Such English eccentricity doesn’t raise an eyebrow among the Parisian fellow guests who smile and nod as we pass on a verdant pathway – they’ve already seen me trailing water through the entrance hall after striding out at dusk on the night I arrived, impatient to explore the 100-acre garden despite deluging rain. As I waved away the offer of a brolly, no doubt my dripping hat and galoshes confirmed the French caricature of a Sitwell-esque English garden lover.
But it turns out my British quirkiness isn’t completely out of place in this traditionally ordered French parc, whose woods, moat, parterres, ornamental lake and long avenues of billowing boxwood hedges have just been awarded Jardin Remarquable status by the French Ministry of Culture. For there’s a palpable Anglo influence in the old roses clambering through the branches of tall trees and tumbling over the little hump-backed iron bridge, which echoes the larger one at Monet’s Giverny garden, just down the road.

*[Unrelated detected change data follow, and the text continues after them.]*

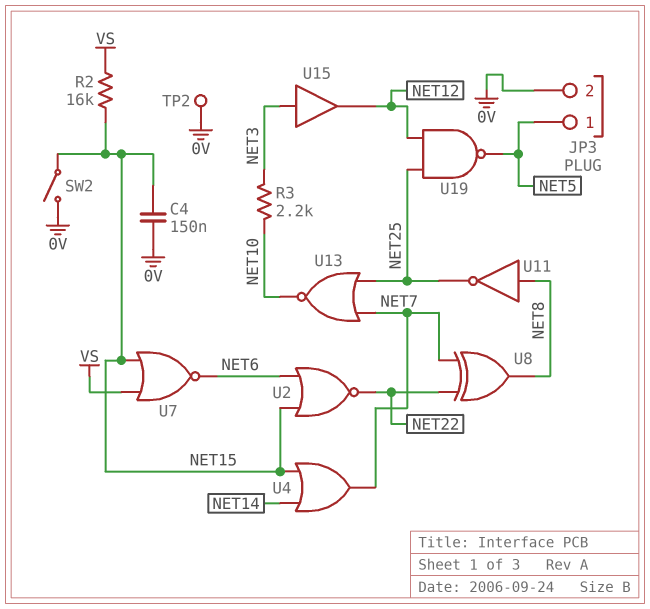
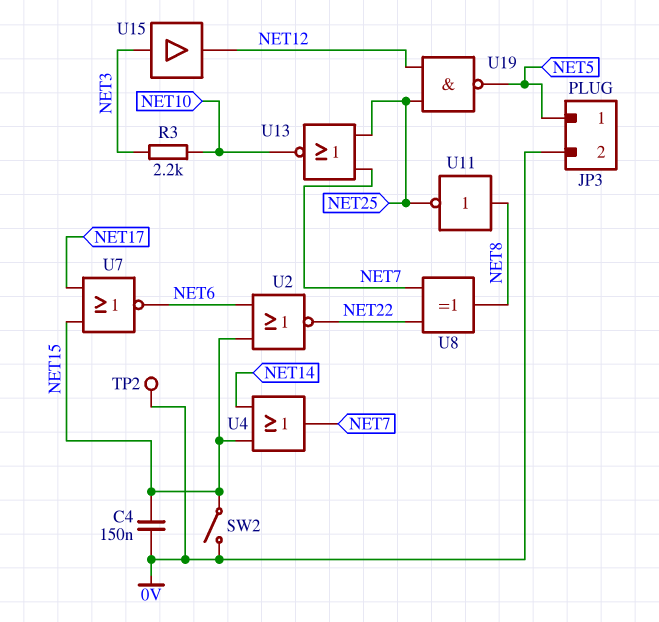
R2: 16k (NET15, VS) -> none
U7: NOR (in NET15, in VS, out NET6) -> NOR (in NET15, in NET17, out NET6)

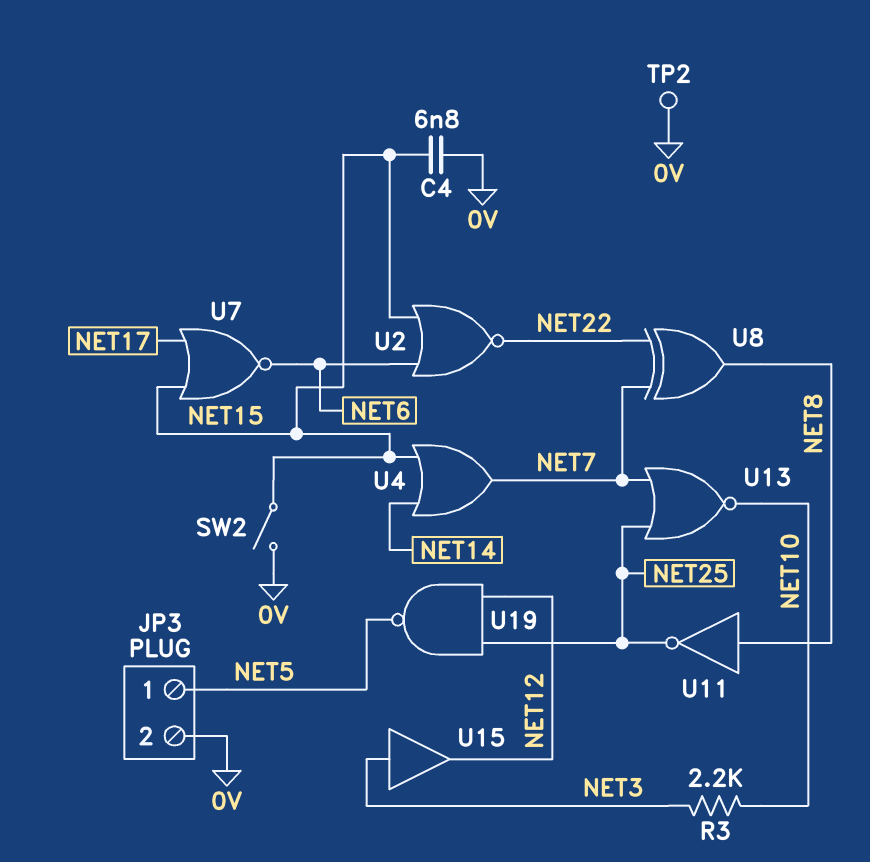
C4: 150nF (0V, NET15) -> 6.8nF (0V, NET15)

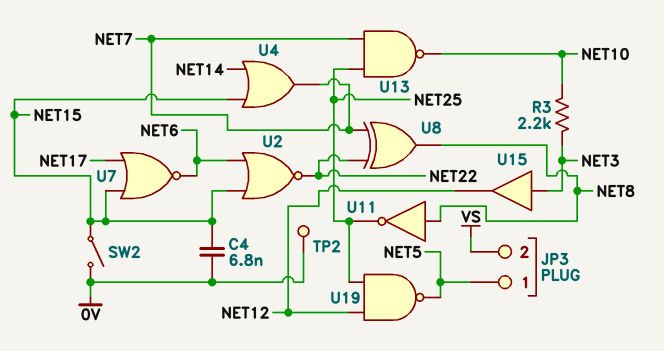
JP3 pin 2: 0V -> VS
U13: NOR (in NET7, in NET25, out NET10) -> NAND (in NET7, in NET25, out NET10)

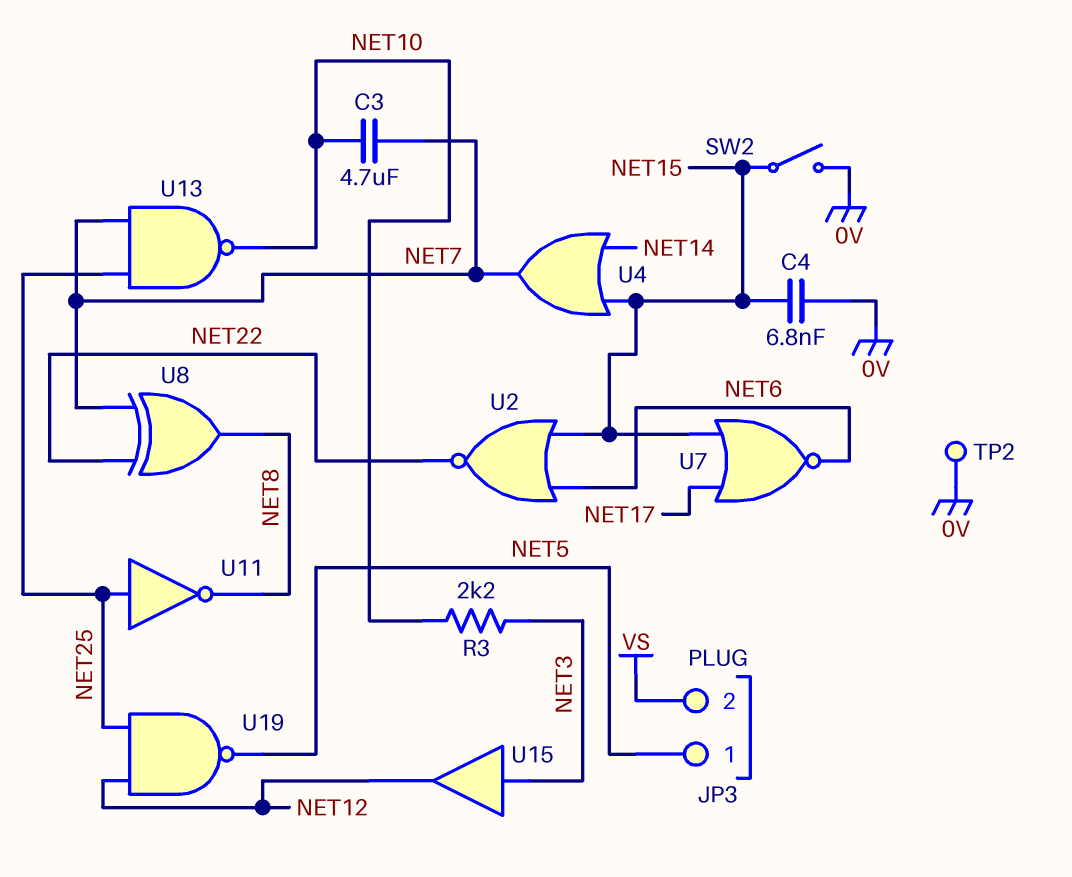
C3: none -> 4.7uF (NET7, NET10)
U11: NOT (in NET8, out NET25) -> NOT (in NET25, out NET8)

Surprisingly, the owner who introduced this English softening of Gallic orderliness was none other than the personification of immaculate French style: film star Catherine Deneuve. The muse to Yves Saint Laurent Deneuve stored her extensive collection of YSL couture at Primard during the 35 years she lived here.
Deneuve originally commissioned the formal layout of Primard’s garden from acclaimed Belgian landscape architect, Jacque Wirst, but later asked her head gardener, Gérard Germaine to soften the edges a little. ‘Catherine wanted to feminise the garden,’ he tells me on a personal tour of the roseraie next day when the sun has broken through. ‘At the time I didn’t know anything about roses, but luckily my wife was a florist, so she taught me.’
As we progress slowly through a scented forest of French and English climbers – Adelaïde d’Orléans, Kathleen Harrop, Cécile Brunner, Desdemona, Vanessa Bell – Gérard deftly guillotines some heads and hands them over. Soon my arms are brimming with blooms as pale pink as the silk underwear Deneuve wears in Luis Buñuel’s erotic 1967 masterpiece, Belle de Jour, while Gérard chivalrously catches my falling notebook and writes down the names of damasks and gallicas in his neat French cursive.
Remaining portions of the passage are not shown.